“We’re constantly looking at our supply and what our anticipated supply is,” he added.
But a small amount has become available, he confirmed Wednesday, to start distributing to some school staff early, aligning more closely with the original timetable. He did not specify whether the doses were reallocated from a previous group of recipients or whether they are part of an additional shipment.
Hudachko also declined to say how many doses that newly available vaccine will include for education employees statewide.
Salt Lake County’s health department, though, said it has roughly 7,000 to 8,000 set aside to administer to school personnel next week. The second dose is not counted as part of that and is ordered separately, said the spokesperson there, Nicholas Rupp.

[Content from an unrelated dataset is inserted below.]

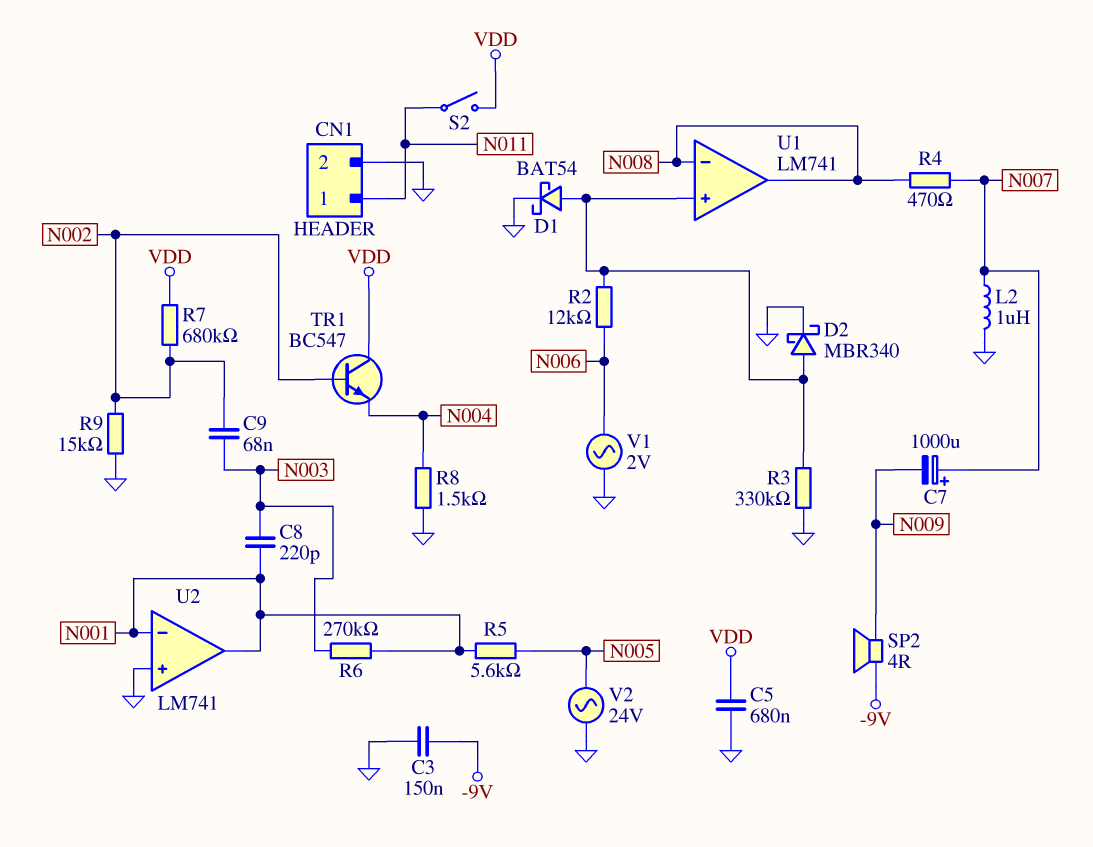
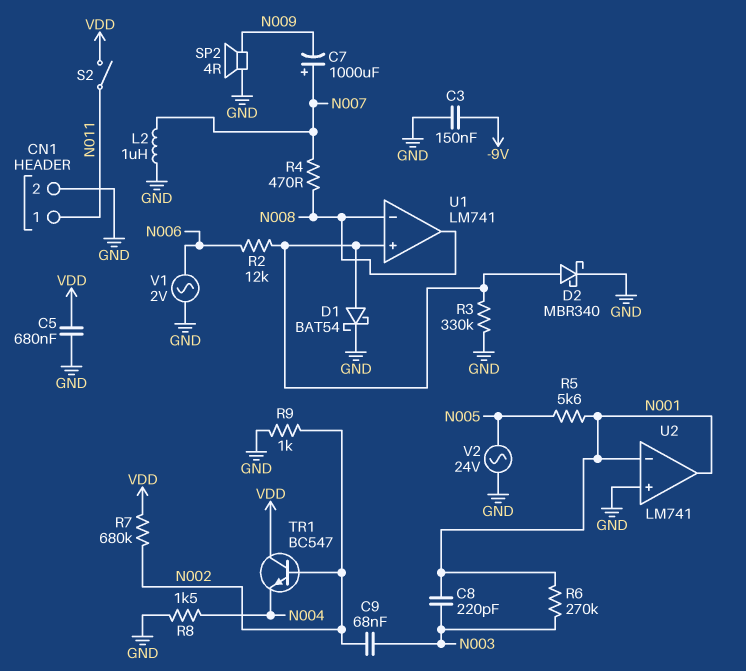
R9: 15k (GND, N002) -> 1k (GND, N002)
SP2: speaker 4R (-9V, N009) -> speaker 4R (GND, N009)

“It’s not enough for all school staff. They won’t all be vaccinated next week,” Rupp added, noting the county includes five public districts, as well as private, parochial and charter employees.
The rollout for school staff will continue forward in this kind of piecemeal system — with supplies calculated week to week — rather than the state being able to collect enough to vaccinate all at roughly the same time, as it had hoped, Rupp said.
With that, Hudachko acknowledged it’s not clear if vaccine recipients will be prioritized based on underlying health conditions or age or district. The county health department won’t be doing that, Rupp said; and the state health department has not made any decisions to put more vulnerable individuals or harder-hit schools first.
That decision has unraveled negotiations with the state to provide bonuses for Salt Lake City teachers, too, as part of the exchange for opening on Feb. 8 — roughly a week after employees originally would have gotten their second dose.
Yándary Chatwin, the spokesperson for the district, said Wednesday that the announcement of the limited vaccine supply for school staff doesn’t yet change the recent plans to postpone face-to-face learning.
The district, she said, has not heard from the state or county health departments about the doses, or from Community Nursing Services, the company Rupp said was hired to administer them. “We haven’t heard anything new today,” Chatwin added.
If the staff in the district, as a whole, are prioritized to get the vaccine first, Salt Lake City’s secondary schools may reopen as originally planned, she noted. But, if not, they will continue to stay closed, as the board voted, until all teachers there have a chance to get immunized.
The elementary schools will move forward with returning beginning on Jan. 25, unaffected by the vaccinations.
The teachers union for the district has said the money is not a priority for educators there; they are more concerned about their health during the pandemic.
Granite, Canyons, Jordan and Murray school districts are also located in the county and the available doses could be split among them, too.